A partial area of the second groove G2 may be disposed between the first contact surface CS1 and the third contact surface CS3. In addition, the remaining area of the second groove G2 may be disposed between the second contact surface CS2 and the fourth contact surface CS4.

Accordingly, the second groove G2 may be disposed at a boundary between the second sidewall 515 and the fourth sidewall 525 . Since the second groove G2 is located on the path along which water introduced into the gap between the second side wall 515 and the fourth side wall 525 is discharged to the end of the case, water can be effectively prevented from flowing outside. in the installation department.

Fig. 14 is a view showing a modified example of the first groove G1'.

Referring to FIG. 14 , a partial area of the first groove G1' according to a modified embodiment may be concavely formed in the outer surface of the first base 513, and the remaining area of the first groove G1' may be formed in the second base 523. .

Fig. 15 is a view showing a modified example of the second groove G2'.

Referring to FIG. 15 , the second groove G2' according to a modified embodiment may not be provided in the second sidewall 515, but may be provided only in the inner surface of the fourth sidewall 525. Referring to FIG.

FIG. 16 is a view showing another modified example of the second groove G2".
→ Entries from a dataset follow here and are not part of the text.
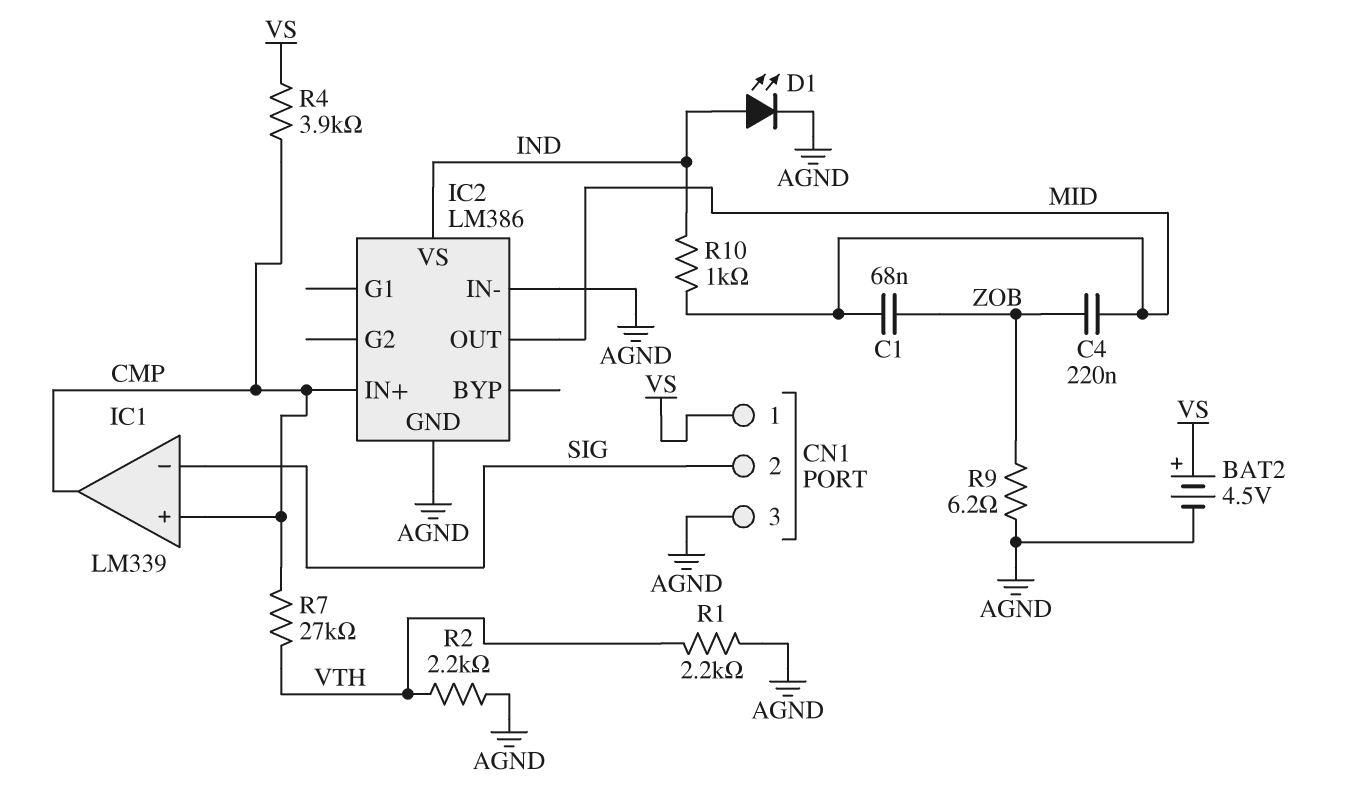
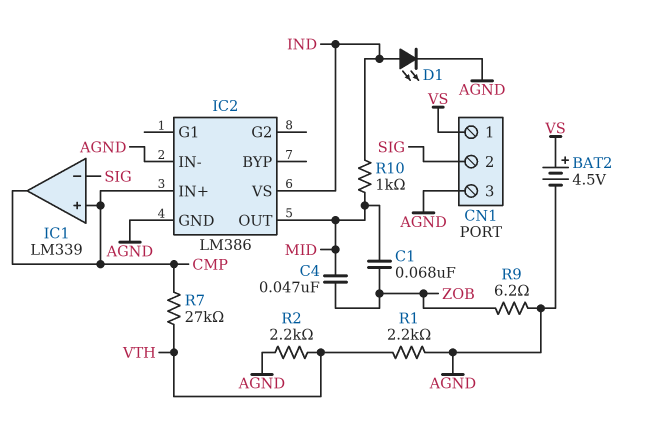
C4: 220nF (MID, ZOB) -> 47nF (MID, ZOB)
R4: 3.9k (CMP, VS) -> none

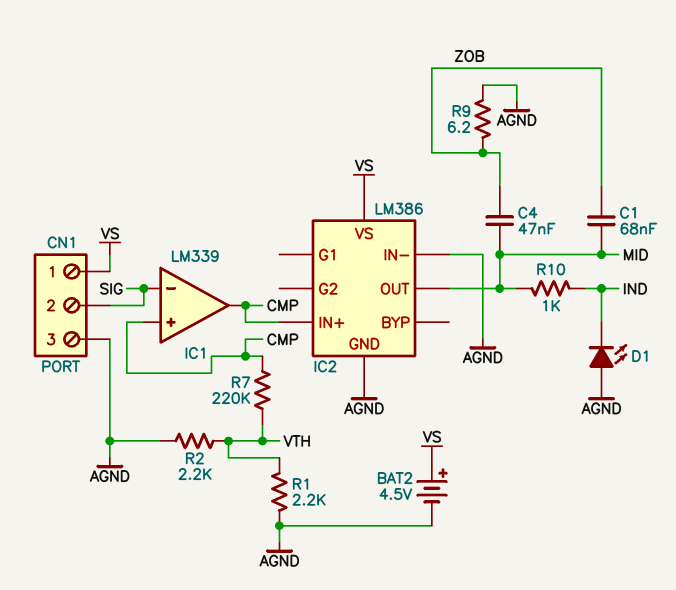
D1: LED (A IND, K AGND) -> LED (A AGND, K IND)
IC2 pin VS: IND -> VS
R7: 27k (CMP, VTH) -> 220k (CMP, VTH)

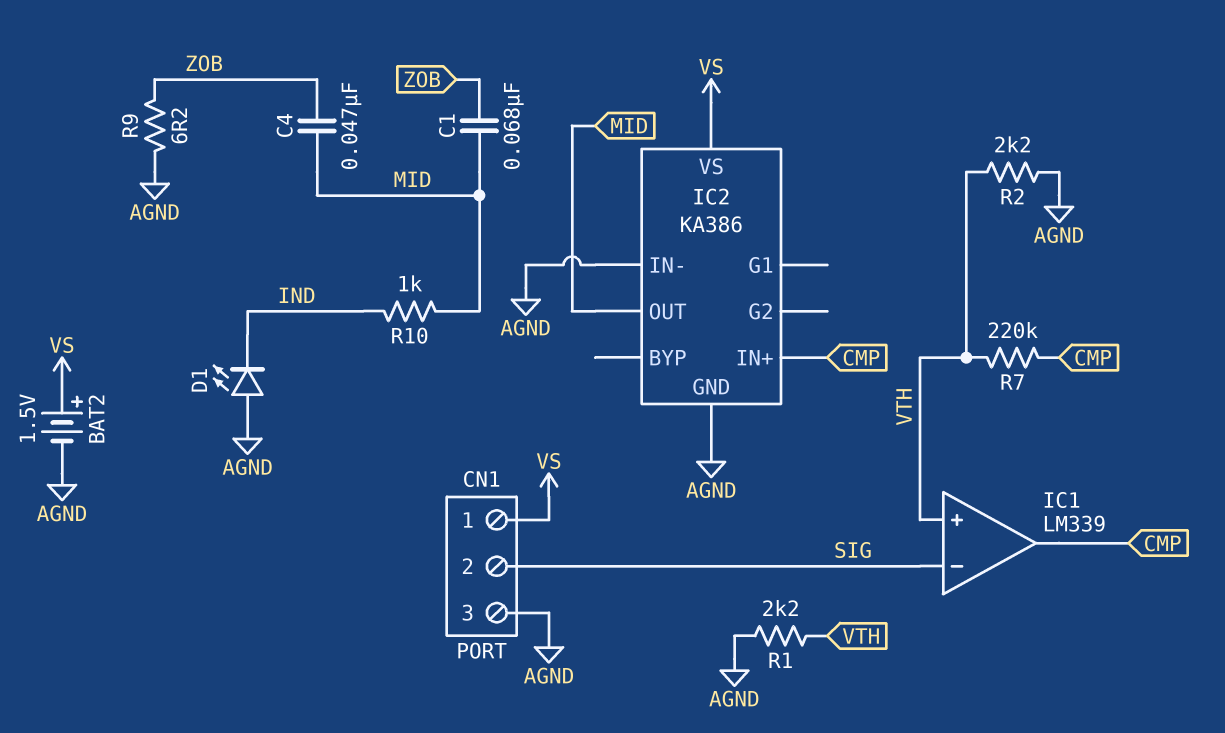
BAT2: 4.5V (plus VS, minus AGND) -> 1.5V (plus VS, minus AGND)
IC1 pin in+: CMP -> VTH
IC2: LM386 -> KA386

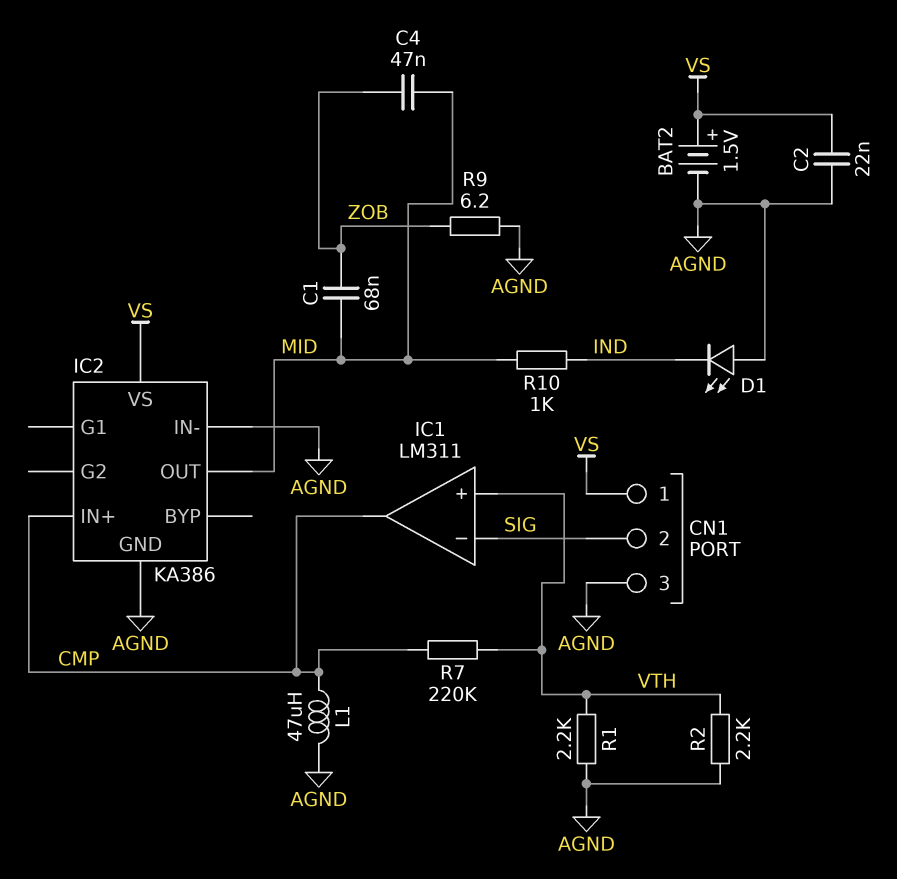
C2: none -> 22nF (AGND, VS)
IC1: LM339 -> LM311
L1: none -> 47uH (AGND, CMP)

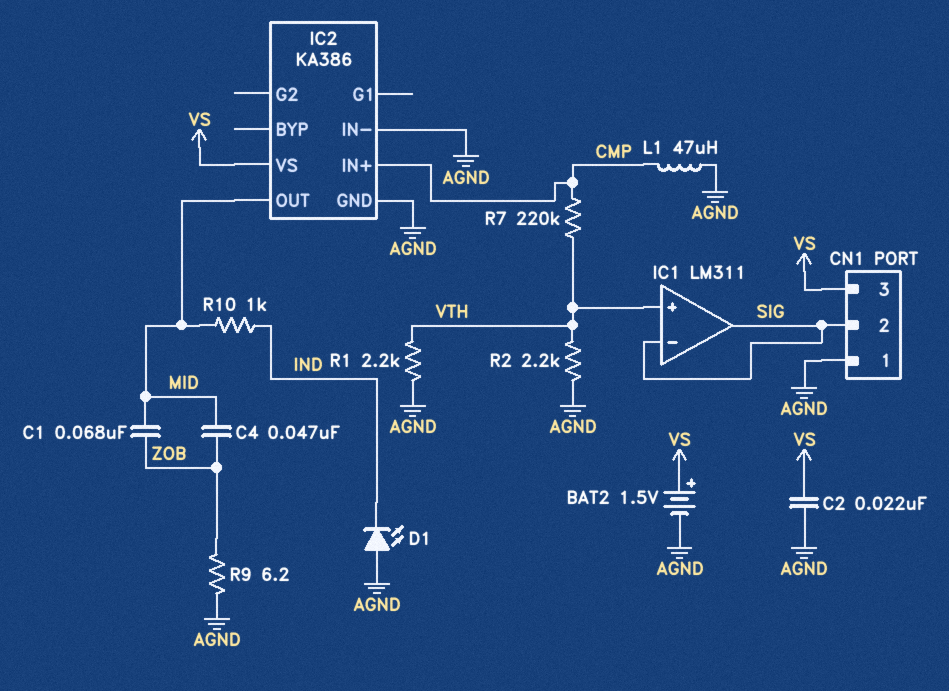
CN1 pin 1: VS -> AGND
CN1 pin 3: AGND -> VS
IC1 pin out: CMP -> SIG

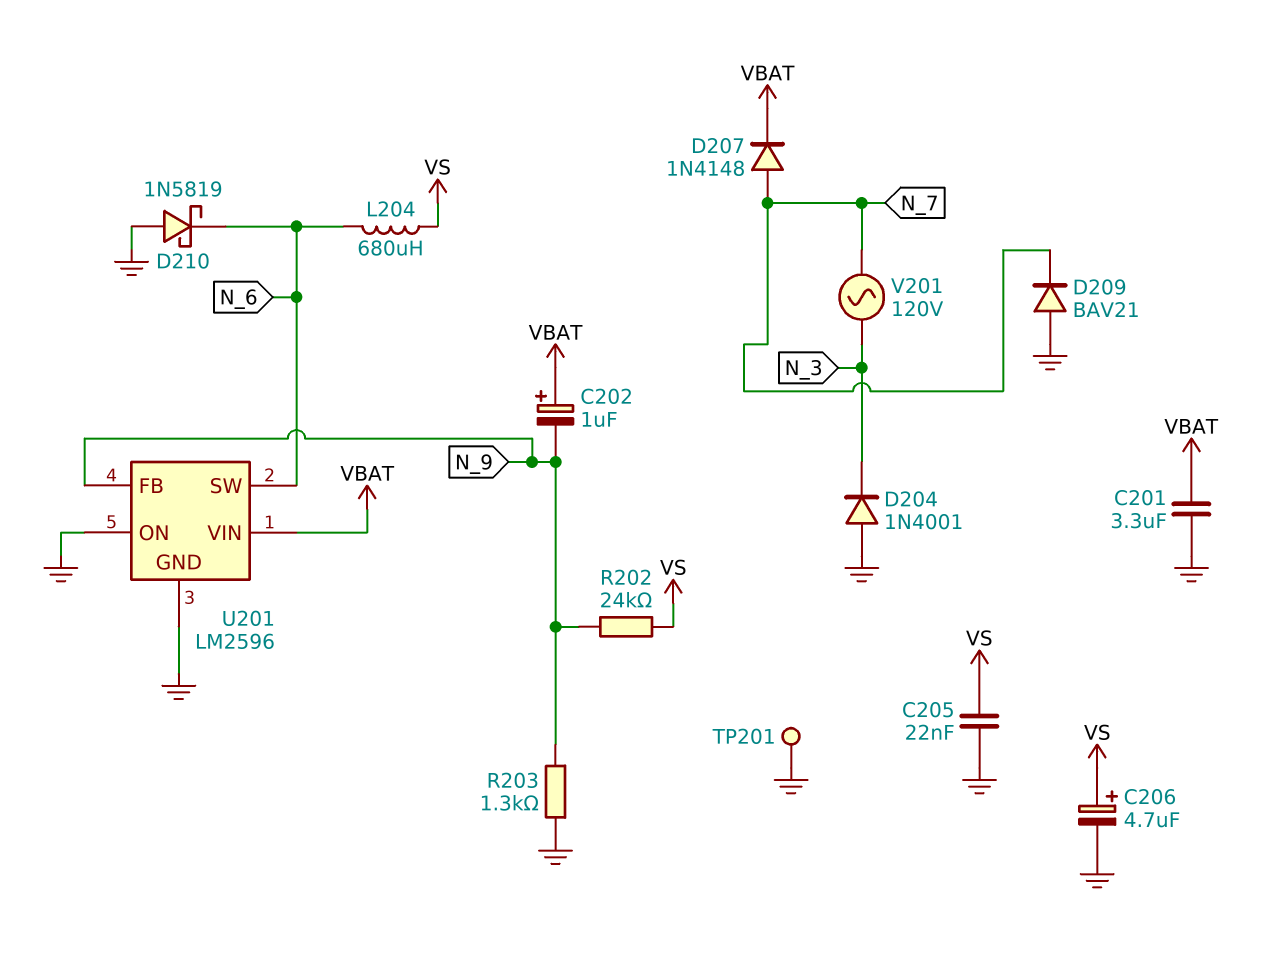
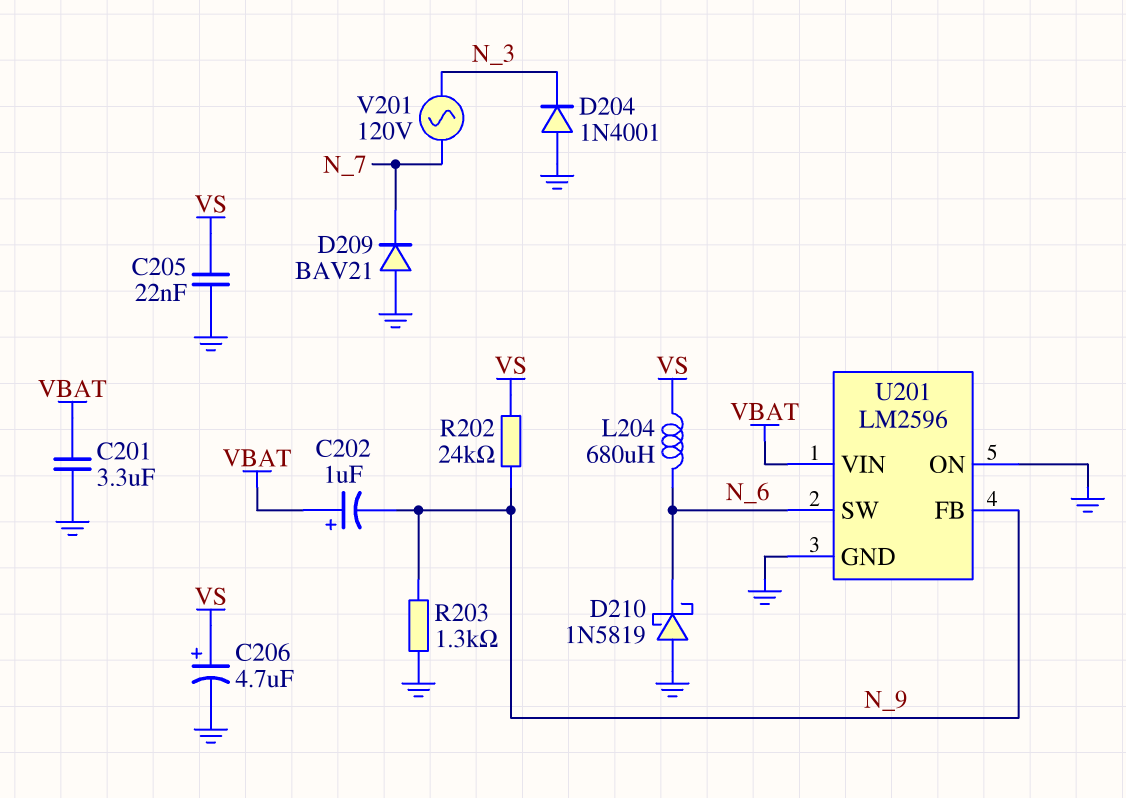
D207: diode 1N4148 (A N_7, K VBAT) -> none
TP201: test point (GND) -> none

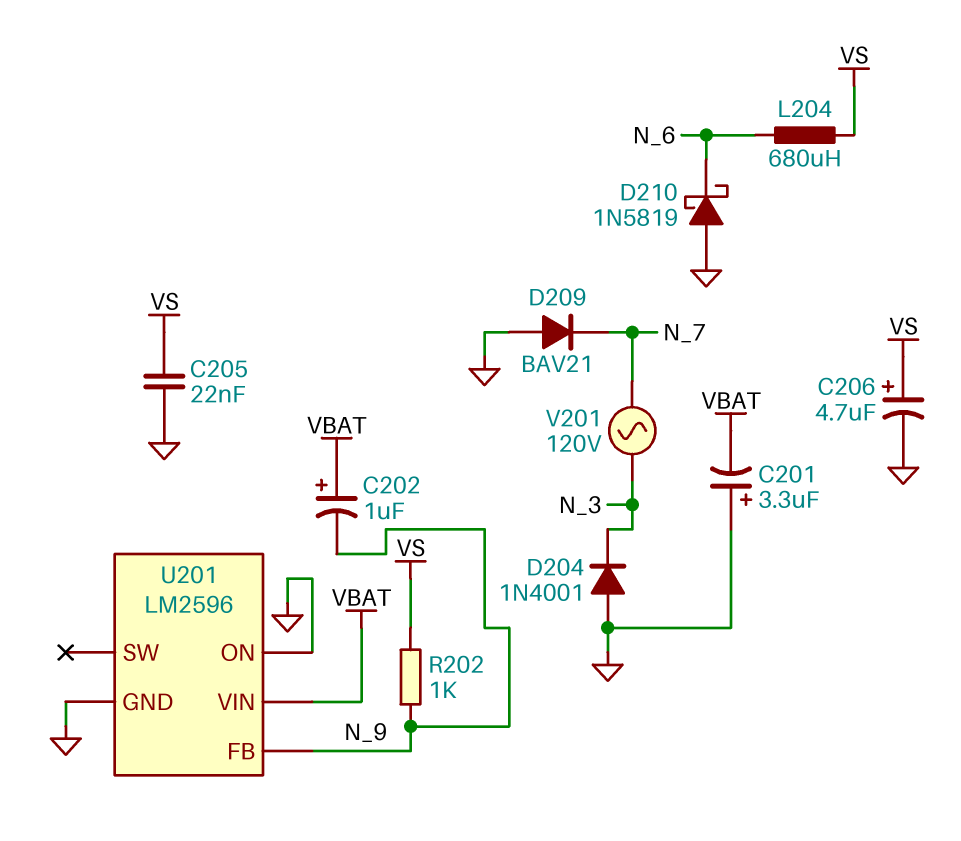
C201: 3.3uF (GND, VBAT) -> 3.3uF (plus GND, minus VBAT)
R202: 24k (N_9, VS) -> 1k (N_9, VS)
R203: 1.3k (GND, N_9) -> none
U201 pin SW: N_6 -> none

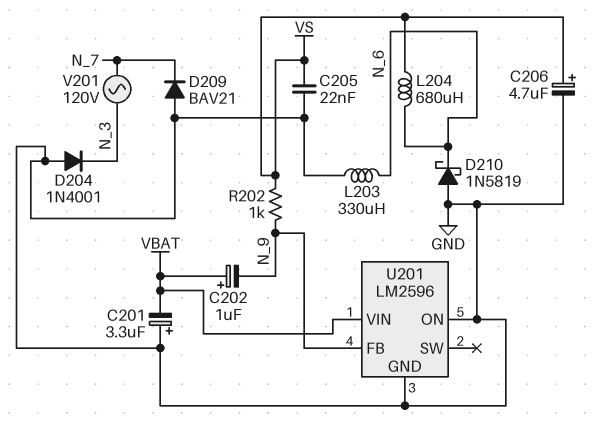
L203: none -> 330uH (GND, N_6)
Referring to FIG. 16 , the second groove G2 ″ according to another modified embodiment may not be disposed in the fourth sidewall 525 but may be disposed across the second sidewall 515 and the fifth sidewall 516 .

In the above-mentioned embodiments, an example of the inner rotor type motor has been described, but the present invention is not limited thereto. The invention is also applicable to external rotor type motors. In the embodiments, an example of a motor including a bus bar or a bearing plate has been described, but the present invention is not limited thereto, and is applicable to a motor without a bus bar or a bearing plate.

Fig. 17 is a side sectional view showing a motor according to the embodiment.

Referring to FIG. 17 , a motor according to an embodiment may include a shaft 1100 , a rotor 1200 , a stator 1300 , a case 1400 , a bus bar 1500 and a bearing case 1600 . Hereinafter, the term "inward" refers to the direction from the housing 1400 toward the shaft 1100 as the center of the motor, and the term "outward" refers to the direction opposite to "inward", that is, the direction from the shaft 1100 toward the housing 1400. .

The shaft 1100 may be coupled to the rotor 1200 . When electromagnetic interaction occurs between the rotor 1200 and the stator 1300 by supplying current, the rotor 1200 rotates, and the shaft 1100 rotates together with the rotor 1200 .

The rotor 1200 rotates due to electrical interaction with the stator 1300 . The rotor 1200 may be provided to correspond to the stator 1300 and may be provided inside the stator 1300 . The rotor 1200 may include a rotor core 210 and a magnet 220 .

The stator 1300 may be disposed outside the rotor 1200 . The stator 1300 may include a stator core 1310 , an insulator 1320 and a coil 1330 . The insulator 1320 is placed on the stator core 1310 . The coil 1330 is mounted on the insulator 1320 . The coil 1330 induces an electrical interaction with the magnet 1220 of the rotor 1200 .

The case 1400 may be disposed outside the stator 1300 . The housing 1400 may be a cylindrical member.

The bus bar 1500 may be disposed at one side of the stator 1300 and connected to the coil 1330 .

The bearing housing 1600 covers one side of the opening of the housing 1400 . The bearing housing 1600 accommodates the bearing B1.

A bearing B1 may support one end of the shaft 1100 and another bearing B2 may support the other end of the shaft 1100 . The bearing B2 may be accommodated in the recess 1401 of the housing 1400 .

FIG. 18 is a view showing the first case 1410 and the second case 1420 , and FIG. 19 is a side sectional view showing the first case 1410 and the second case 1420 .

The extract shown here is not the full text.